What’s hot on restaurant menus?

A new National Restaurant Association (NRA) survey of more than 1,600 professional chefs – members of the American Culinary Federation (ACF) – reveals that nutrition and philosophy-driven food choices will be the hottest trends on restaurant menus in 2009. Local produce, bite-size desserts, organics, healthful kids’ meals, and new cuts of meat top the list of nearly 210 culinary items in the third annual “ What’s Hot” chef survey. Rounding out the top 10 trends are kids’ vegetable/fruit side dishes, superfruits (including acai and mangosteen), small plates/tapas/mezze/dim sum, artisan liquor and sustainable seafood. Nutrition/health as a culinary theme is ranked number 11 in the survey, underscoring the growing trends of consumer interest in healthful living.

“Creativity has always been a hallmark of professional chefs. Today’s marketplace offers more options than ever before,” says Dawn Sweeney, president and CEO of NRA. “As the wider trend of health continues to grow, the trend of choosing certain foods to follow one’s personal philosophy has also gained momentum in the culinary world. As interest in food and the culinary arts grows in the U.S., consumers are becoming more knowledgeable about the food they eat, and chefs are putting their enormous talents to work to fulfill the demand for dishes that follow these trends.”

Several among the top 20 trendy items are related to the emerging trend of philosophy-driven food choices, including local sourcing, organics, artisanal items, sustainable seafood and free-range pork/poultry. Locally grown produce – rated the number-one trend on restaurant menus in 2009 – has grown tremendously in popularity for a variety of reasons. The idea of farm-fresh fruit and vegetables and minimal transportation are appealing to many, and sourcing locally is also tied to supporting local communities and businesses. Food and beverage items produced by small, artisan businesses also hold appeal, as do animal welfare and environmental concerns.

“Going green will no longer be an alternative, as it will affect everything we do in our industry, from the use of induction cooking to finding new and exciting local food sources,” says ACF national president John Kinsella, CMC, CCE, WGMC, AAC. “And the word ‘chef’ will represent and mean a chef who cooks healthy, flavorful foods.”

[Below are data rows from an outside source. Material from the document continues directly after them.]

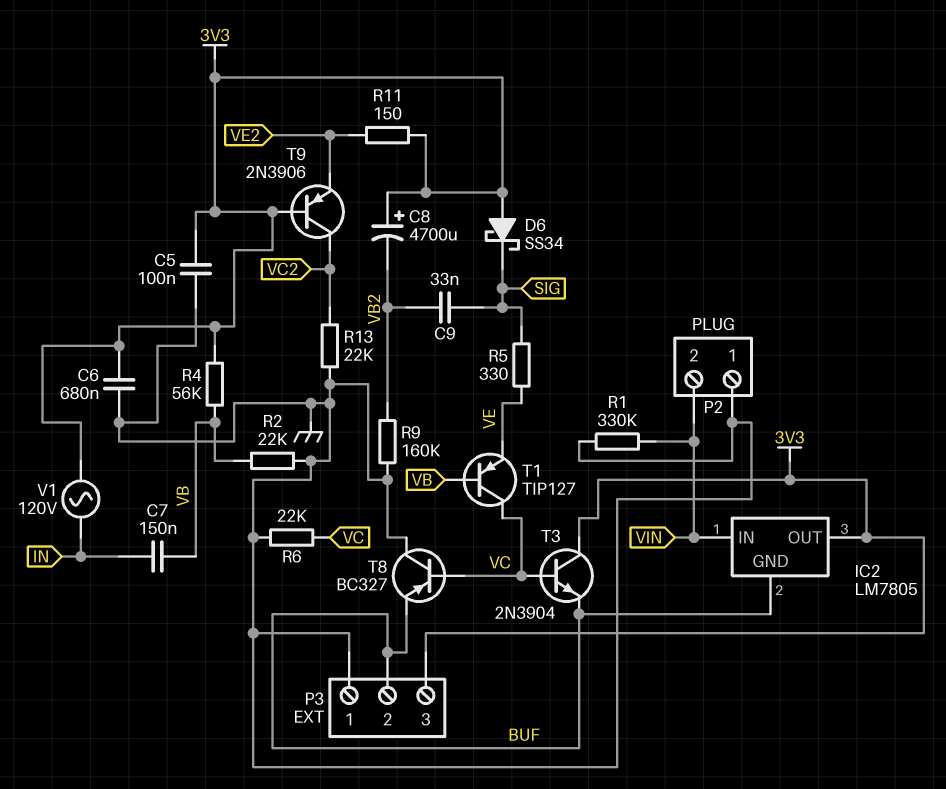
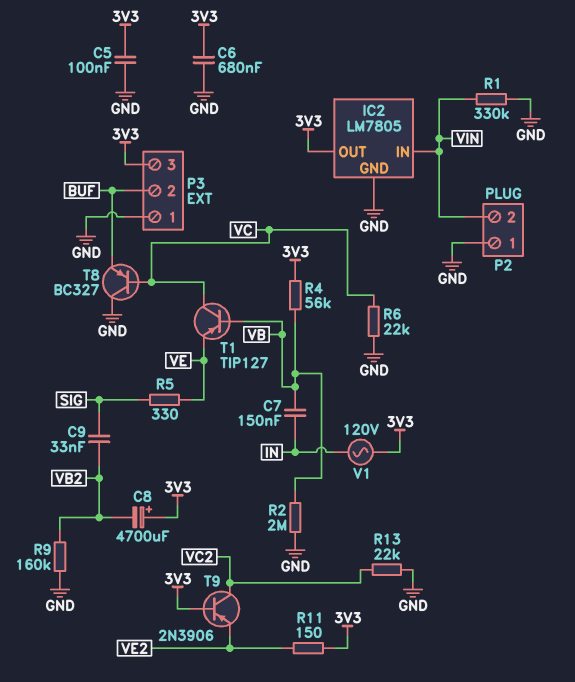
D6: schottky SS34 (A 3V3, K SIG) -> none
IC2 pin GND: BUF -> GND
R2: 22k (GND, VB) -> 2M (GND, VB)
T3: NPN 2N3904 (B VC, C 3V3, E BUF) -> none

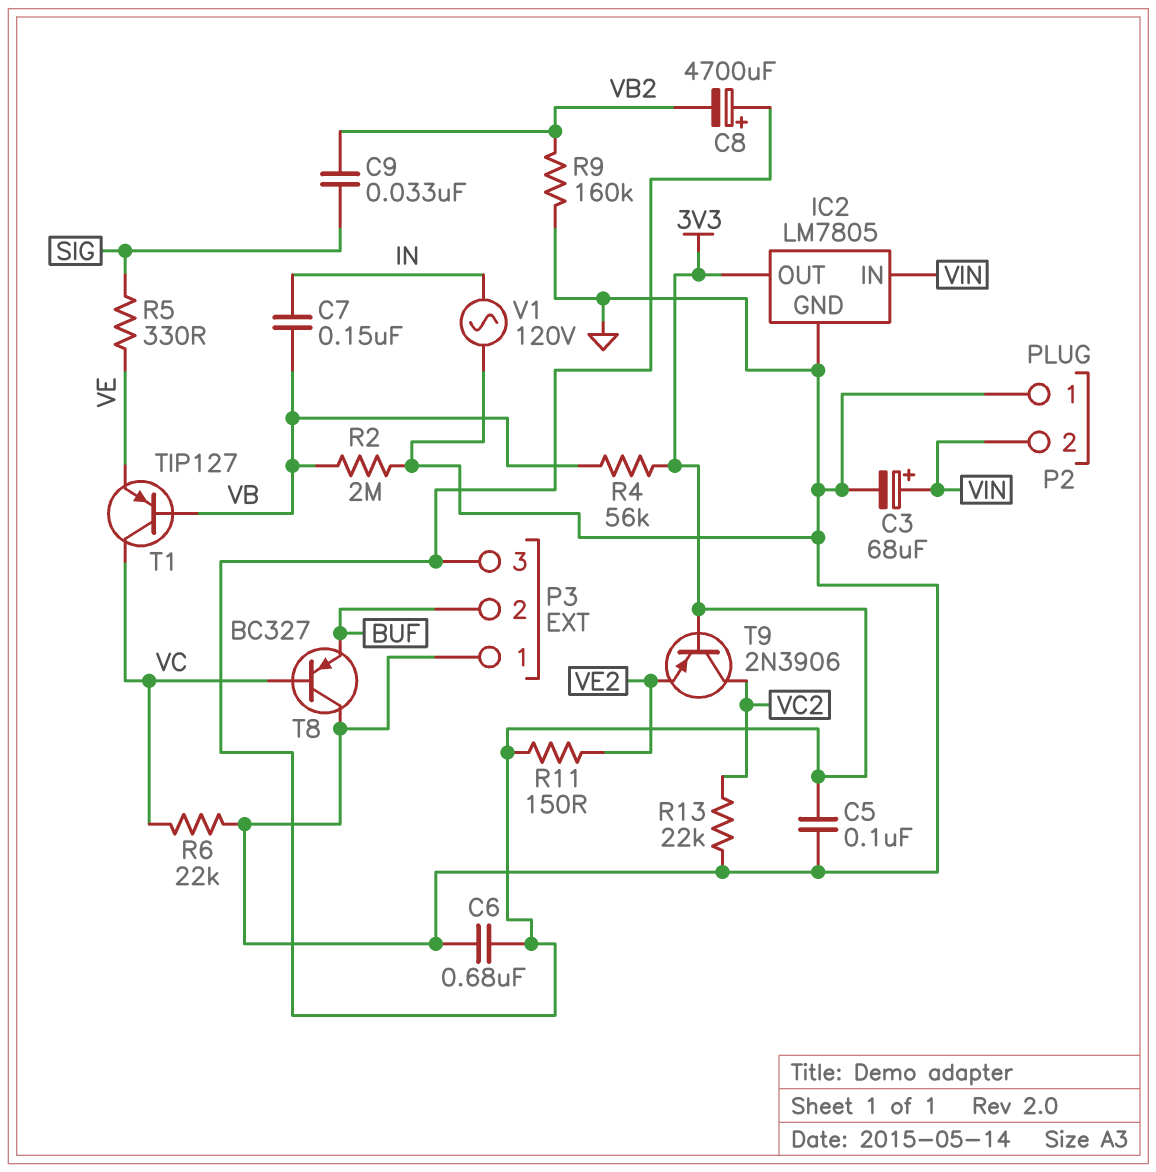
C3: none -> 68uF (plus VIN, minus GND)
R1: 330k (GND, VIN) -> none
V1: AC 120V (3V3, IN) -> AC 120V (GND, IN)

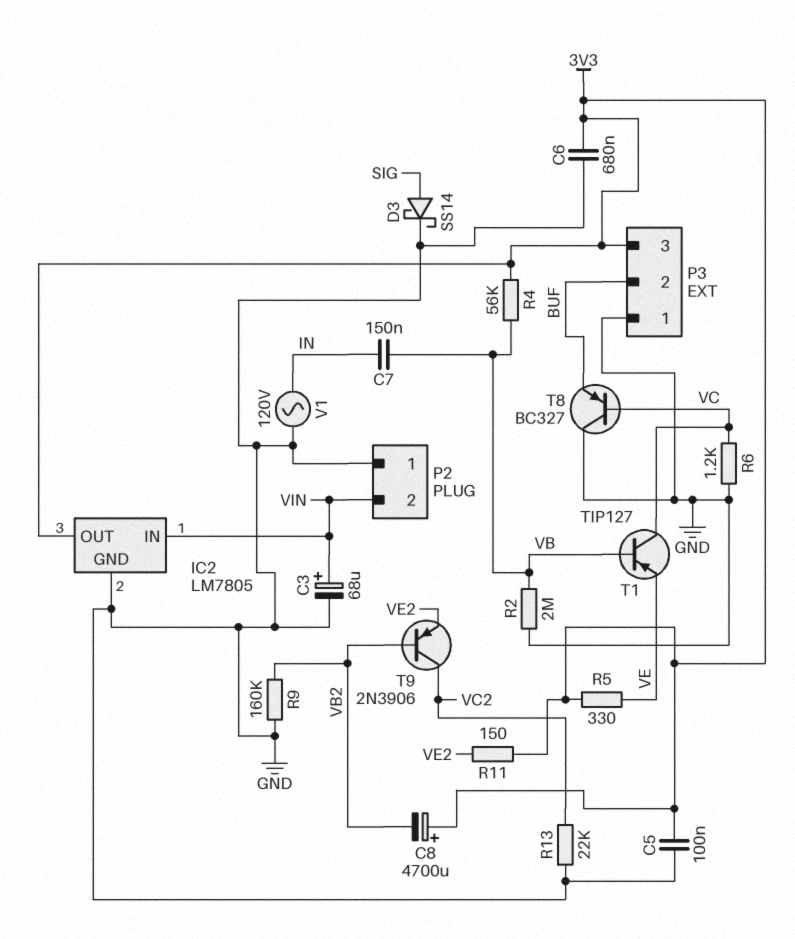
C9: 33nF (SIG, VB2) -> none
D3: none -> schottky SS14 (A SIG, K GND)
R5: 330 (SIG, VE) -> 330 (3V3, VE)
R6: 22k (GND, VC) -> 1.2k (GND, VC)
T9: PNP 2N3906 (B 3V3, C VC2, E VE2) -> PNP 2N3906 (B VB2, C VC2, E VE2)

New/fabricated cuts of meat (such as Denver steak and pork flat iron steak) come in at number five on the list of trendy items. Several factors drive this trend, including culinary creativity, cost-consciousness, and interest in lean protein. These new cuts are developed to gain maximum flavor from the meat, incorporating under-used parts of the animal into innovative dishes, and customizing cuts to trim fat content.